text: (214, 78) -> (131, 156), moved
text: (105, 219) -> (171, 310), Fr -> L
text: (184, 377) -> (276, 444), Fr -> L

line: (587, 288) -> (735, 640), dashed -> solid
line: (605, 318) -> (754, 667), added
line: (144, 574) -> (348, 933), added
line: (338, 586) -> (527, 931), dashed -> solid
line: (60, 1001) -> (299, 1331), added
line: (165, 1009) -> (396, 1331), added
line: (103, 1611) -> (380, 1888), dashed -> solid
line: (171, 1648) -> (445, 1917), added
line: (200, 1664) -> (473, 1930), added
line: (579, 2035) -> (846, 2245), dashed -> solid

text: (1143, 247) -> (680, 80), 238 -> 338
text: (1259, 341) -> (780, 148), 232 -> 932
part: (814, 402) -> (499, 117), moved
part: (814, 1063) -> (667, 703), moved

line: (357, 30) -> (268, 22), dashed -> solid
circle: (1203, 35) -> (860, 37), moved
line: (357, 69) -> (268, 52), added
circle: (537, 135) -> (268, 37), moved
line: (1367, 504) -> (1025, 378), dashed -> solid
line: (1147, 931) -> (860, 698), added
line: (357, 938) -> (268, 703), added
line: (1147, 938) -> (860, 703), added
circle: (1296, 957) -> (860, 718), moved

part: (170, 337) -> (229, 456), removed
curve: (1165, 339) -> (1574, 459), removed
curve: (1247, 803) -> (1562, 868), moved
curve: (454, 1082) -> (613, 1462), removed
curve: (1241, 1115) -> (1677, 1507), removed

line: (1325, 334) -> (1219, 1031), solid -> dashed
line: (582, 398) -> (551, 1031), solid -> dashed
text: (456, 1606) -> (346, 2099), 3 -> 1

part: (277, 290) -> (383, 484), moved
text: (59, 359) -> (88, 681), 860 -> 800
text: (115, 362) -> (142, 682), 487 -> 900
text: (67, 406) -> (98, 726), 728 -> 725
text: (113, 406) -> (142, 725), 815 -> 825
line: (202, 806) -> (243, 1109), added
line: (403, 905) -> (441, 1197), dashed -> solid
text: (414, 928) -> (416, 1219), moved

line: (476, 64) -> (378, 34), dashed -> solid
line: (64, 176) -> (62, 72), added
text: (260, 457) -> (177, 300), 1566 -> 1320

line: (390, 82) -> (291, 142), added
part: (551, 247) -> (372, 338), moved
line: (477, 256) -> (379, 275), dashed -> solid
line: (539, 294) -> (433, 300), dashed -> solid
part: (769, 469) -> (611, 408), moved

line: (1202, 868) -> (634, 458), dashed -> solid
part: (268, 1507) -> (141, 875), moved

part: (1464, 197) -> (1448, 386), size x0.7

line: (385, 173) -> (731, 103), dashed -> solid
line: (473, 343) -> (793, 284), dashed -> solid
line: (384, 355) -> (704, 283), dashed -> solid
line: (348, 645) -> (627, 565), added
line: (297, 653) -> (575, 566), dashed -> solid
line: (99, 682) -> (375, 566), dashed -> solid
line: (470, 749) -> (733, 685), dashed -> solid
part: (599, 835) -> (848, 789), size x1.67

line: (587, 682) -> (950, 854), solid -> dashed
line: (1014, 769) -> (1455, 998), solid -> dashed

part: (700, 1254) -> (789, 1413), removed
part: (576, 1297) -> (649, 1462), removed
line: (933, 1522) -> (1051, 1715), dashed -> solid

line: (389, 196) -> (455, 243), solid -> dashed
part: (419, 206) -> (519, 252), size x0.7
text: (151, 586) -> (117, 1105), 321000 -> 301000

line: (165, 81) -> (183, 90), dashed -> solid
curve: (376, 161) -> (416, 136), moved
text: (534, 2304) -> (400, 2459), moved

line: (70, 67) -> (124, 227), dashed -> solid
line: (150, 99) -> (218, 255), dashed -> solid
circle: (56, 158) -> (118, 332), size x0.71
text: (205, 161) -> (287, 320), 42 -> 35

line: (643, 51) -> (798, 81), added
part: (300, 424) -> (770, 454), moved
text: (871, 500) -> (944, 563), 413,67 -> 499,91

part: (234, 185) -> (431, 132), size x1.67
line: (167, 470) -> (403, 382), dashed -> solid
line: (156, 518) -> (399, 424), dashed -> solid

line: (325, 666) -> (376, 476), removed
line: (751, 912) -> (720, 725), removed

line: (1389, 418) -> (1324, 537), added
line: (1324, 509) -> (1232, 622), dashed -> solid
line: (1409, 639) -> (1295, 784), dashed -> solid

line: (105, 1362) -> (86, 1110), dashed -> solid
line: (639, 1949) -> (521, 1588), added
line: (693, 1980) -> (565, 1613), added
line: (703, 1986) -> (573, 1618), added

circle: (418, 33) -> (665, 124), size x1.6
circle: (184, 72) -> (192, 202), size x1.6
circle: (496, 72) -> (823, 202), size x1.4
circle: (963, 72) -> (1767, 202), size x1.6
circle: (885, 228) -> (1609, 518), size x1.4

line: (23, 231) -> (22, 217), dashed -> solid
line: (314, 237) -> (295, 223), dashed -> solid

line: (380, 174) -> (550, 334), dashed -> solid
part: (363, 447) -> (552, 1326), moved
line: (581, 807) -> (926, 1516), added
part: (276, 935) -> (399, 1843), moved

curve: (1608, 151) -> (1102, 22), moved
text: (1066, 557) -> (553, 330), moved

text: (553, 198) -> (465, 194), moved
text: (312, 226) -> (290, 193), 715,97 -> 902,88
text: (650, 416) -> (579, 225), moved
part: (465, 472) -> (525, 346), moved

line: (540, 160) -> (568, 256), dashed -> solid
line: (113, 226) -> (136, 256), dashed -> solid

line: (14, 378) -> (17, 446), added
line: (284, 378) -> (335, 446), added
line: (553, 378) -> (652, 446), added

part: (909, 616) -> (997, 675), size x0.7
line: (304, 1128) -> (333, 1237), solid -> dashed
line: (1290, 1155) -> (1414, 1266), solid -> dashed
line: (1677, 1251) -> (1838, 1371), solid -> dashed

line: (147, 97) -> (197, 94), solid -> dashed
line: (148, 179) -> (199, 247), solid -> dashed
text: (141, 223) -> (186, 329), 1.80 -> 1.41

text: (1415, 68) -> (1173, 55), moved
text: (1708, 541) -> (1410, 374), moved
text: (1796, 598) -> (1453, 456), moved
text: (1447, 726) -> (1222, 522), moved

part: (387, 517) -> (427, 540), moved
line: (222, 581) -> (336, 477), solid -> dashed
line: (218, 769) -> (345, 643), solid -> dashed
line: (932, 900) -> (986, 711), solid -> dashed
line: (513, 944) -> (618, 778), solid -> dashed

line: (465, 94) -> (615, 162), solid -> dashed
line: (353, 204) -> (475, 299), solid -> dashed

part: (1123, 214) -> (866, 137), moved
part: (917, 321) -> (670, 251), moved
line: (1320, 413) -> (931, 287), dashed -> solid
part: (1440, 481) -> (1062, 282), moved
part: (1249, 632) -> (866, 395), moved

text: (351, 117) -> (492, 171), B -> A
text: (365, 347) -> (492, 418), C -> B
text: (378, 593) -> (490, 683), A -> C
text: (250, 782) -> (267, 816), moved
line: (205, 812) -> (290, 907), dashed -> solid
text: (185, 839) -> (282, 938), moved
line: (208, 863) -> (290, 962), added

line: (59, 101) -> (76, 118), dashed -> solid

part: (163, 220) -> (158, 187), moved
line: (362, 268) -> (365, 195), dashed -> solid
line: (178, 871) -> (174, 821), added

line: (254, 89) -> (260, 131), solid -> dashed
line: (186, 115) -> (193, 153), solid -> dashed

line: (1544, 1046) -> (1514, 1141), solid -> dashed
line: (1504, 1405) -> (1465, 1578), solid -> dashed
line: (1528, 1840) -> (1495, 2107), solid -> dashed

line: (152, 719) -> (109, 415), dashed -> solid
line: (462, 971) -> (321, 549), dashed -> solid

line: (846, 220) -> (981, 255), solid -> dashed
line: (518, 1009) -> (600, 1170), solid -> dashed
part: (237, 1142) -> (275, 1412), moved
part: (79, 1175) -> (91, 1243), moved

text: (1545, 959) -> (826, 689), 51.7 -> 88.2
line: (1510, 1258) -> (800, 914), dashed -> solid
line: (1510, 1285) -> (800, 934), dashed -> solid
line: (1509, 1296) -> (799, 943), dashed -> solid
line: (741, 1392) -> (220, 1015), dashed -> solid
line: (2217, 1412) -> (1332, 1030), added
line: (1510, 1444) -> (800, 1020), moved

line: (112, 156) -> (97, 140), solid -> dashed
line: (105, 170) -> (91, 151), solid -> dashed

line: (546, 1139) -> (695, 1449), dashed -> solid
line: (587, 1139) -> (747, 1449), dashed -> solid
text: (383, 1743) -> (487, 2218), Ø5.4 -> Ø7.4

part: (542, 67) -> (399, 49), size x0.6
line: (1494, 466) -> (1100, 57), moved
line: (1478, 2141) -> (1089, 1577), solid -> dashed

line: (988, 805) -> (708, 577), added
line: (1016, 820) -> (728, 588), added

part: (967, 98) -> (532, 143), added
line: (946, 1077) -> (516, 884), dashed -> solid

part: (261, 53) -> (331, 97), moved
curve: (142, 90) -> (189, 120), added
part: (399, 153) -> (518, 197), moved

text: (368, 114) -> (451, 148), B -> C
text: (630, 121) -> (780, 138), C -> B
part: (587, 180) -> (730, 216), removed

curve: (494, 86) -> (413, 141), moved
○ ○ ○ ○ ○
- **Work order**:
Write out, unaltered, the lines from the opening of the listing through the line that includes "line: (165, 1009) -> (396, 1331), added".

- **Answer to this exercise**:
text: (214, 78) -> (131, 156), moved
text: (105, 219) -> (171, 310), Fr -> L
text: (184, 377) -> (276, 444), Fr -> L

line: (587, 288) -> (735, 640), dashed -> solid
line: (605, 318) -> (754, 667), added
line: (144, 574) -> (348, 933), added
line: (338, 586) -> (527, 931), dashed -> solid
line: (60, 1001) -> (299, 1331), added
line: (165, 1009) -> (396, 1331), added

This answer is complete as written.